Using Your Data Science Project (DSP)
You can access your current projects by navigating to the "Data Science Projects" menu item on the left-hand side, as highlighted in the figure below:
If you have any existing projects, they will be displayed here. These projects correspond to your NERC-OCP (OpenShift) resource allocations.
Why we need Data Science Project (DSP)?
To implement a data science workflow, you must use a data science project. Projects allow you and your team to organize and collaborate on resources within separated namespaces. From a project you can create multiple workbenches, each with their own Jupyter notebook environment, and each with their own data connections and cluster storage. In addition, the workbenches can share models and data with pipelines and model servers.
Selecting your data science project
Here, you can click on specific projects corresponding to the appropriate allocation where you want to work. This brings you to your selected data science project's details page, as shown below:
Within the data science project, you can add the following configuration options:
-
Workbenches: Development environments within your project where you can access notebooks and generate models.
-
Cluster storage: Storage for your project in your OpenShift cluster.
-
Data connections: A list of data sources that your project uses.
-
Pipelines: A list of created and configured pipeline servers.
-
Models and model servers: A list of models and model servers that your project uses.
As you can see in the project's details figure, our selected data science project currently has no workbenches, storage, data connections, pipelines, or model servers.
Populate the data science project with a Workbench
Add a workbench by clicking the Create workbench button as shown below:
What are Workbenches?
Workbenches are development environments. They can be based on JupyterLab, but also on other types of IDEs, like VS Code or RStudio. You can create as many workbenches as you want, and they can run concurrently.
On the Create workbench page, complete the following information.
Note: Not all fields are required.
-
Name
-
Description
-
Notebook image (Image selection)
-
Deployment size (Container size and Number of GPUs)
-
Environment variables
-
Cluster storage name
-
Cluster storage description
-
Persistent storage size
-
Data connections
How to specify CPUs, Memory, and GPUs for your JupyterLab workbench?
You have the option to select different container sizes to define compute resources, including CPUs and memory. Each container size comes with pre-configured CPU and memory resources.
Optionally, you can specify the desired Number of GPUs depending on the nature of your data analysis and machine learning code requirements.
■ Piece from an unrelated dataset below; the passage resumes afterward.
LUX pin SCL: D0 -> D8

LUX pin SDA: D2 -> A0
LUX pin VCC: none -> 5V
However, this number should not exceed the GPU quota specified by the value of the "OpenShift Request on GPU Quota" attribute that has been approved for this "NERC-OCP (OpenShift)" resource allocation on NERC's ColdFront, as described here.
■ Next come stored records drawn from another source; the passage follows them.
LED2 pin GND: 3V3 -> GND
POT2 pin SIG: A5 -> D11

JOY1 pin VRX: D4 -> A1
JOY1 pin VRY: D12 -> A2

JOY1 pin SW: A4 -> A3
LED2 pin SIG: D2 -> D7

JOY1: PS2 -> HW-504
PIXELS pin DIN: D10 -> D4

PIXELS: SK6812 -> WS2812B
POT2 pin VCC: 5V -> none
If you need to increase this quota value, you can request a change as explained here.
Once you have entered the information for your workbench, click Create.
For our example project, let's name it "Tensorflow Workbench". We'll select the TensorFlow image, choose a Deployment size of Small, Number of GPUs as 1 and allocate a Cluster storage space of 1GB.
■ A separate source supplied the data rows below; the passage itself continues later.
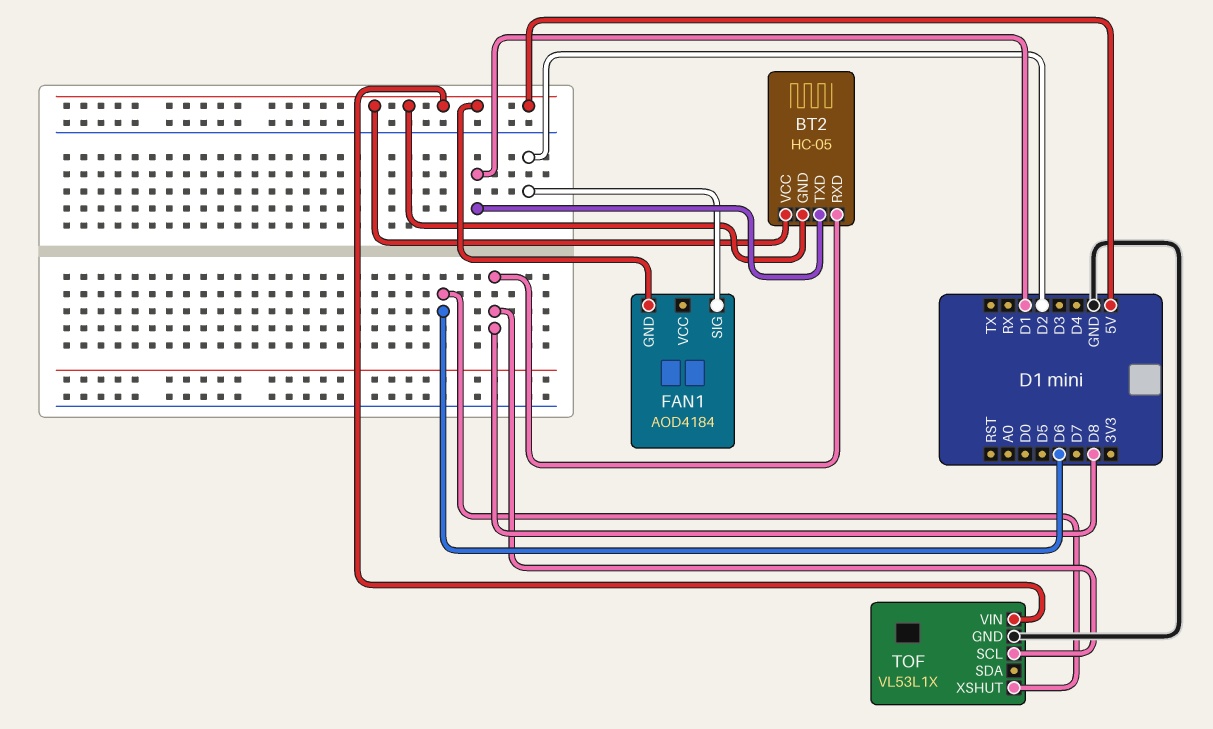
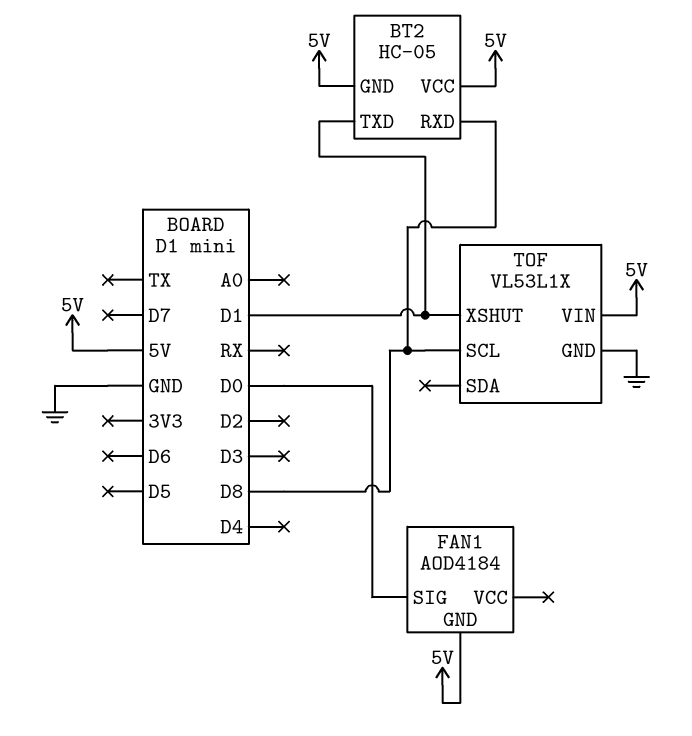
FAN1 pin SIG: D2 -> D0
TOF pin XSHUT: D6 -> D1

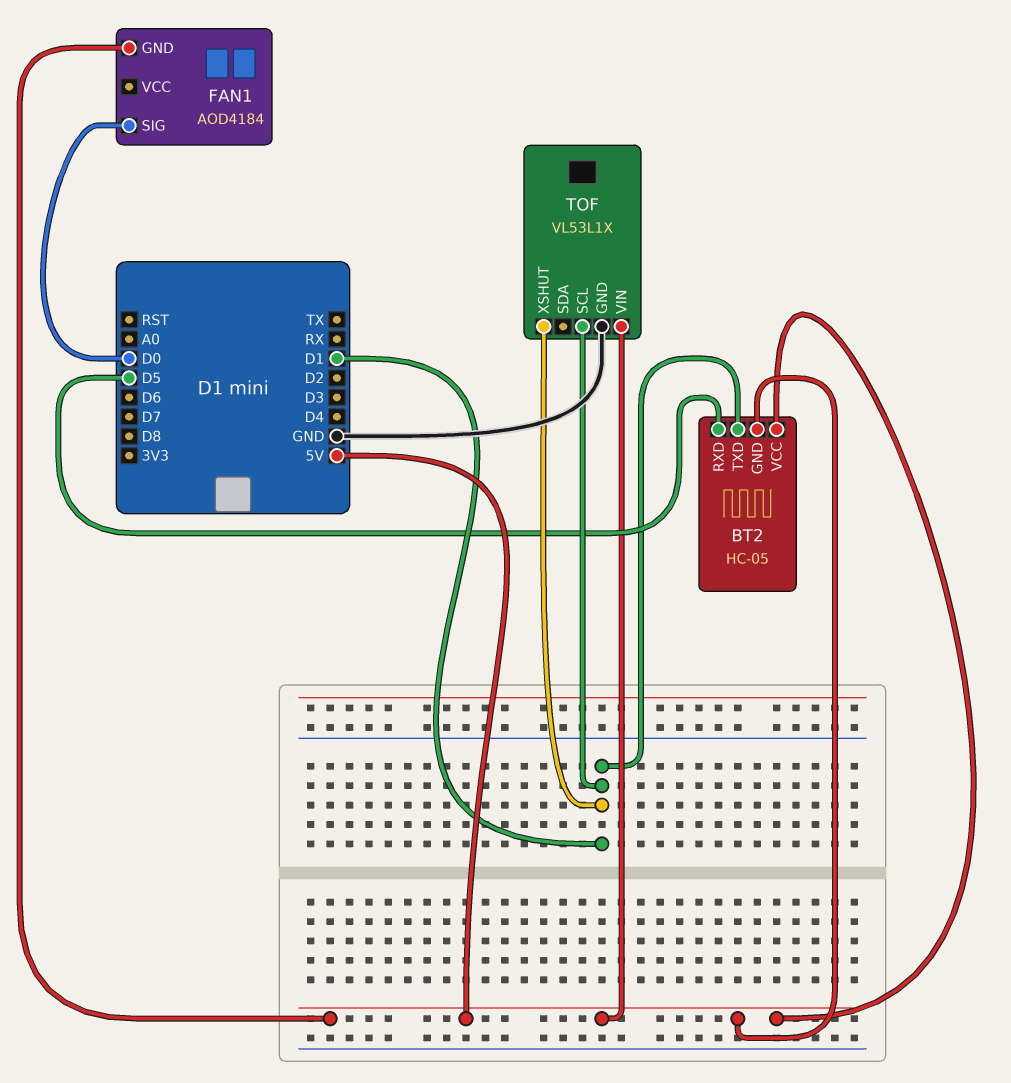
BT2 pin RXD: D8 -> D5
TOF pin SCL: D8 -> D1

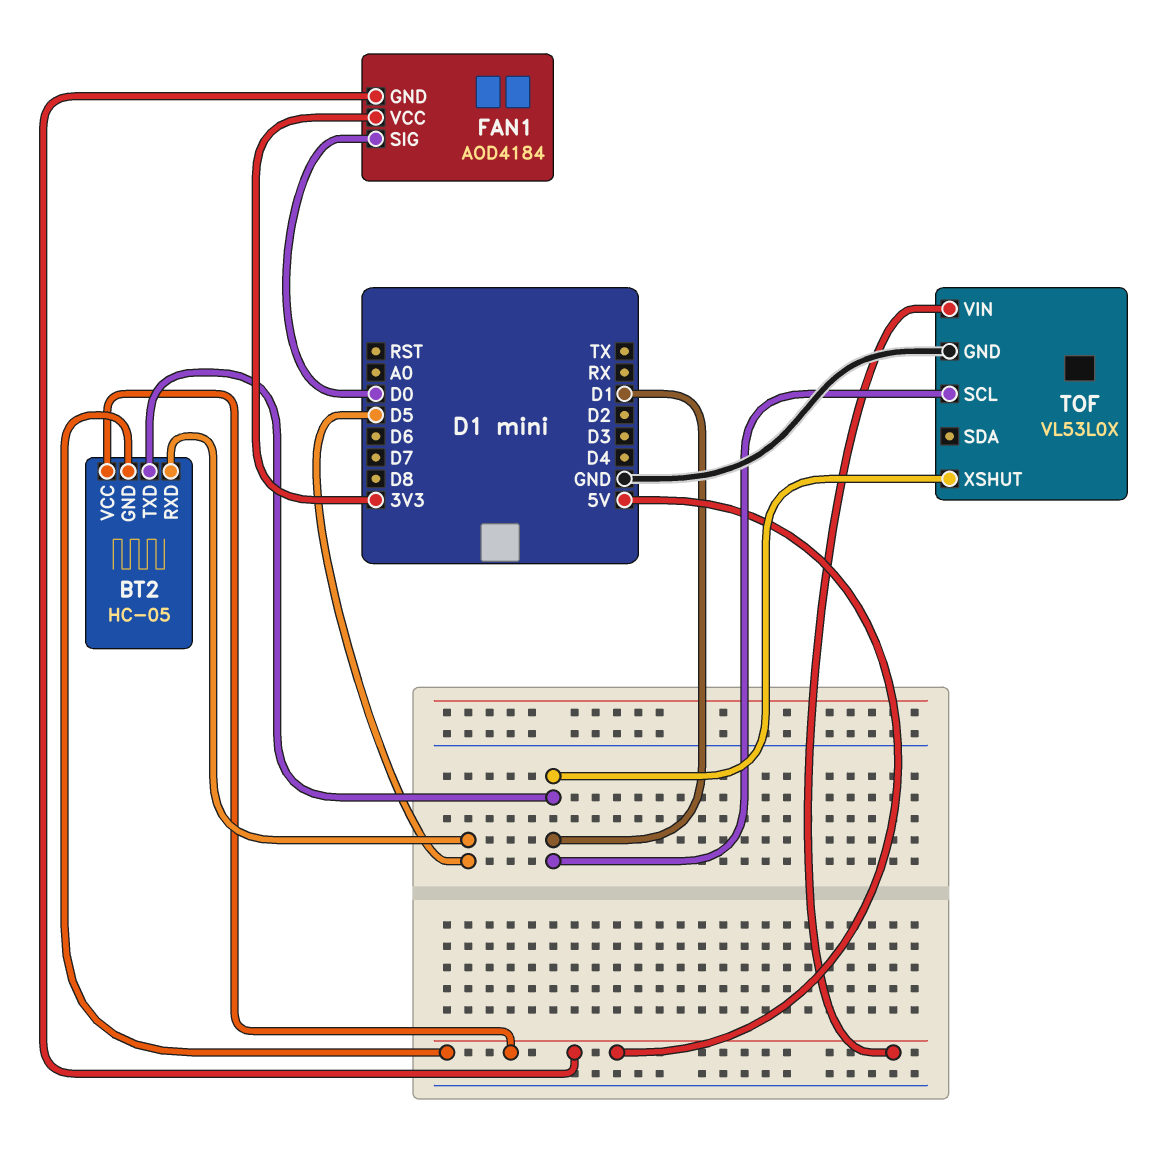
FAN1 pin VCC: none -> 3V3
TOF: VL53L1X -> VL53L0X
More About Cluster Storage
Cluster storage consists of Persistent Volume Claims (PVCs), which are persistent storage spaces available for storing your notebooks and data. You can create PVCs directly from here and mount them in your workbenches as needed. It's worth noting that a default cluster storage (PVC) is automatically created with the same name as your workbench to save your work.
After creating the workbench, you will return to your project page. It shows the status of the workbench as shown below:
Notice that under the status indicator the workbench is Running. However, if any issues arise, such as an "exceeded quota" error, a red exclamation mark will appear under the Status indicator, as shown in the example below:
You can hover over that icon to view details. Upon closer inspection of the error message and the "Event log", you will receive details about the issue, enabling you to resolve it accordingly.
When your workbench is ready and the status changes to Running, you can select "Open" to access your environment:
How can I start or stop a Workbench?
You can use this "toggle switch" under the "Status" section to easily start/stop this environment later on.